Rather than staying alone with it, I reached out to someone who knows how to hold complexity, my dear friend Rabbi Brad Hirschfield.
If I’m honest, I was a mess. I was crying so hard my face was leaking everywhere. And I thought to myself, “Great. I just wiped snot off my upper lip in front of one of the fifty most influential rabbis in America. Real cool, Jill.”
But he didn’t rush me or correct me. He offered a posture of shelter, holding space for my confusion, grief, anger, and embarrassment. He listened as I told him what my friend had said, words that must have hurt him, and yet he did not respond with anger. Instead, he slowed everything down.
He helped me name what I was feeling without turning it into a judgment, inviting me to be generous without asking me to abandon my convictions. He reminded me that covenant does not demand certainty before it demands compassion.
The contrast between those two conversations, one sharp with emotion, the other grounded in shelter, reshaped how I listen and speak about justice. Both spoke of God and both spoke of justice. But only one left me more human.
I began to notice how often I approached sacred texts the same way my friend had approached that conversation: moving outward before I had gone inward, acting before I had thought things through, speaking for God before allowing God to steady me. I often come to scripture with a task already in hand. I come looking for instruction or clarity, or for something to teach, apply, or fix. Even when I am seeking justice, I am usually seeking it with an agenda. Rarely do I come without a plan, simply to be held.
When justice becomes the primary lens through which we approach faith, something subtle and dangerous can happen. Scripture becomes a tool and theology a weapon. God-language becomes a way to justify urgency without reflection.

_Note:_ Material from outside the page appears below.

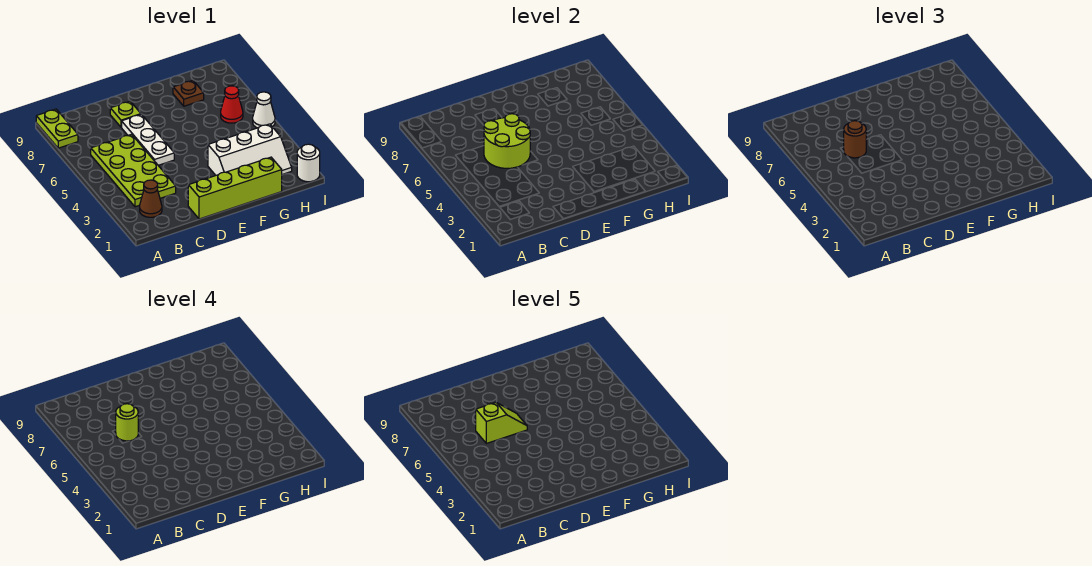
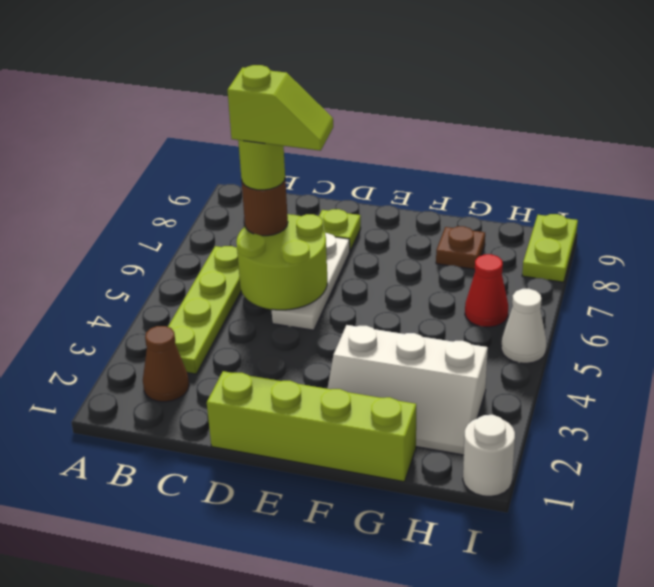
lime plate A8:A9 level 1 -> lime plate I8:I9 level 1
lime plate B3:C6 level 1 -> lime plate B3:B6 level 1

We are living in a moment when scripture is often used as an argument, rather than approached as a sacred text capable of forming us, a tool rather than a refuge. And in the context of antisemitism and Israel, Jewish lives are treated as concepts instead of neighbors, and God’s name is invoked without allowing God to shape the conversation.
This does not happen because people care too much about justice, but because they pursue justice without the steadiness that comes from remembering we are talking about real people. The texts that were meant to shelter us, to hold us, begin to splinter us instead. When we demand justice without a place of shelter, we become faster, louder, more brittle. Spiritually speaking, shelter is the place where we allow God, not righteousness, to lead. When we seek shelter in the scripture, we adopt an inner posture that steadies us when urgency is high, allowing us to pursue justice without losing sight of the people involved. When we seek shelter, we don’t have to have our feelings sorted out before we arrive. God receives anger and grief as they are and gives us enough steadiness to stay present.
When we come to the gospel as a shelter, it keeps our pursuit of justice from being driven by urgency or contempt, and it insists that we keep the actual people involved in mind, even those we do not understand or agree with.
I recognized this only after living it. Once in a conversation that left me braced and shrinking, and once in a conversation where I was crying so hard I kept wiping snot off my upper lip, yet somehow felt steadied enough to stay human.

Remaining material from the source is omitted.